#24 - game changing

12 3 3
                                    

Sofie mengulurkan ponselnya. Casing-nya adalah animasi kuda poni berwarna merah jambu dengan pelangi-pelangi. Sambil menopang dagu dengan tangan kanan, mataku bergerak ke bawah melihat layarnya.

HOT TODAY: Chessnut dan Gadis Penembak Misterius

[CHESSNUT] Kasino terbesar di Keeta digemparkan dengan kedatangan seorang gadis yang terlibat perkelahian dengan Boy dari partai Joker. Malam ini, pukul 20.00 Carl Jones sedang mengadakan crazy gambling setelah ribut dengan istrinya. Tanpa diduga, terdapat kejadian aneh ketika seorang saksi melihat Boy terkapar dan ditodong pistol.

"Sebelumnya memang kulihat Boy iseng menarik rambut gadis itu hingga telentang, tapi apa yang membuatnya begitu marah sampai mengeluarkan senjata?
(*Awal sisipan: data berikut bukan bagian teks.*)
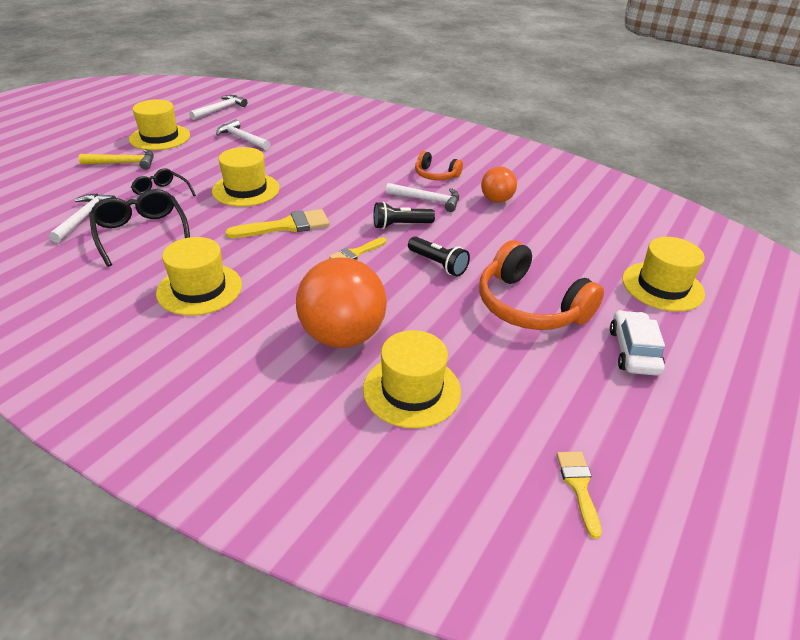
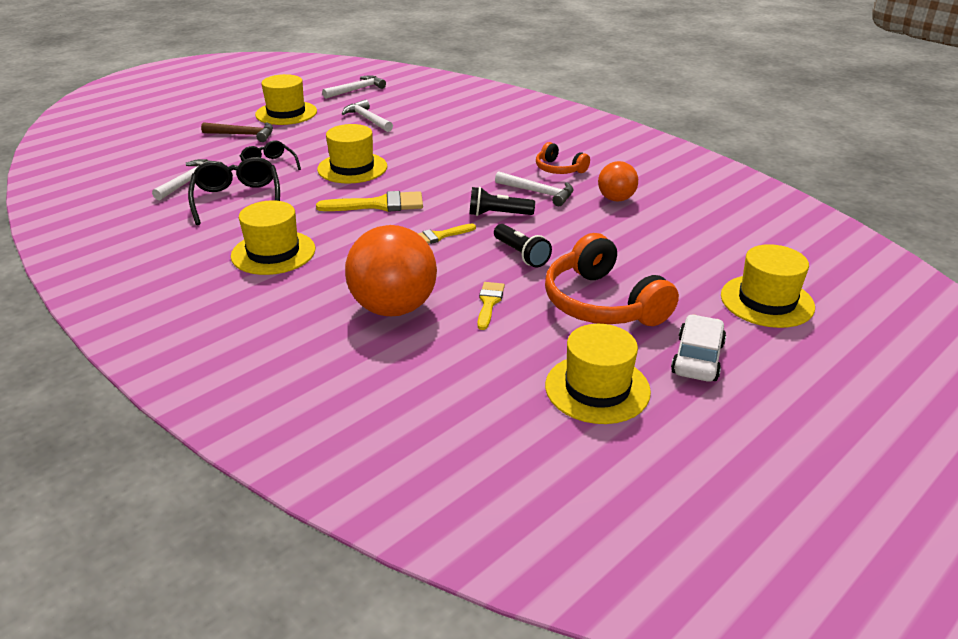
camera: 15 degrees right, 5 degrees down
(124, 163) = (243, 135): yellow hammer -> brown hammer
(412, 390) = (441, 363): yellow hat -> yellow hat (597, 388)
(579, 486) = (573, 467): yellow brush -> yellow brush (489, 303)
Ini menakutkan!" – S, 22 tahun.

Berita itu juga memuat video sejak ramai karena Carl Jones bermain, sunyi ketika aku membidik Boy, hingga riuh-rendah gosip saat petugas keamanan menyita kartu aksesku. Semua video dan foto dengan jelas memotret wajahku.
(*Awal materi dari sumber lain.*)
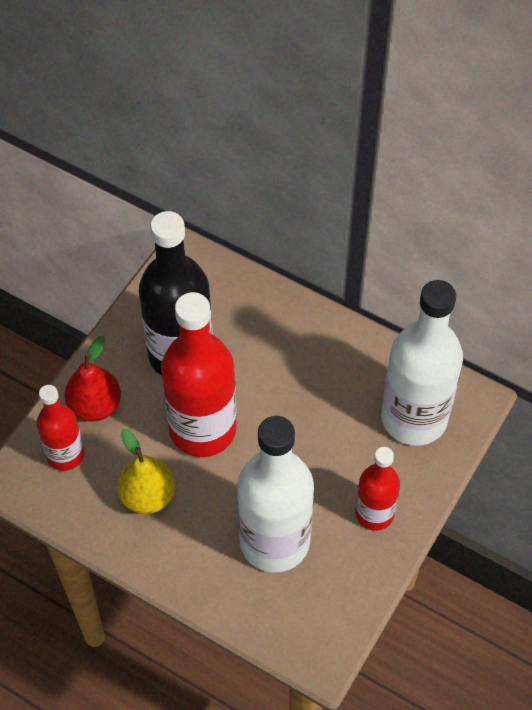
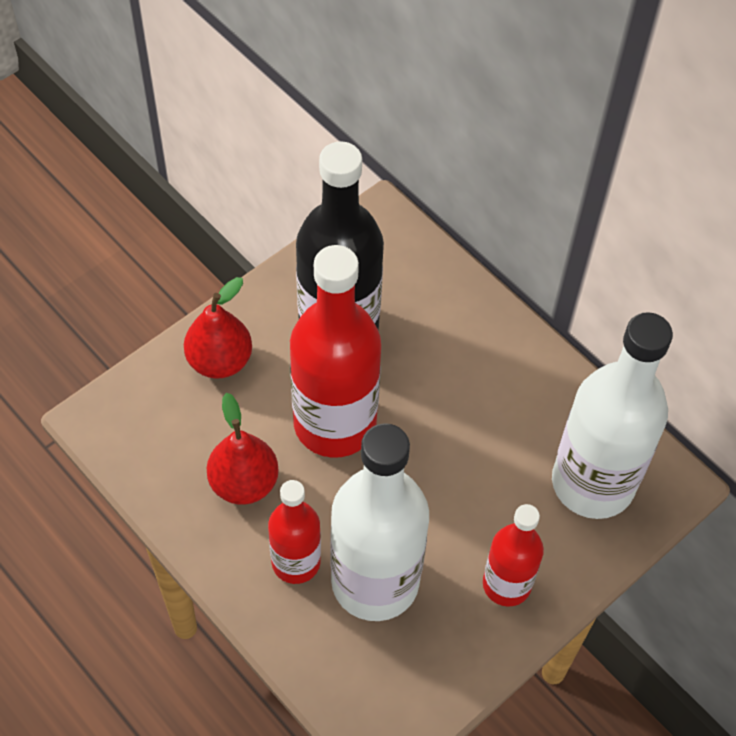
camera: 15 degrees right, 0 degrees up
(65, 455) = (166, 407): red bottle -> red bottle (296, 562)
(147, 496) = (244, 483): yellow pear -> red pear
Apakah aku terkenal, sekarang? Aku hanya memandang Sofie tanpa ekspresi.

"Kau ada di trending topic kedua, Afra, wow..." Sofie menarik kembali ponselnya dan mencari artikel lain. "Tapi jujur, di semua foto ini kau sangat keren. Kau seperti mau pemotretan film."

Aku menghela. Pandanganku naik ke atas lampion yang menggantung di langit-langit. Sekarang kami ada di Fungus, salah satu restoran siap saji yang tak terlalu jauh dari apartemenku. Kami memilih tempat ini karena sebentar lagi 23.00. Nick belum memperpanjang jam malam, dan rasanya tak berguna juga jika berkeliling lebih lama.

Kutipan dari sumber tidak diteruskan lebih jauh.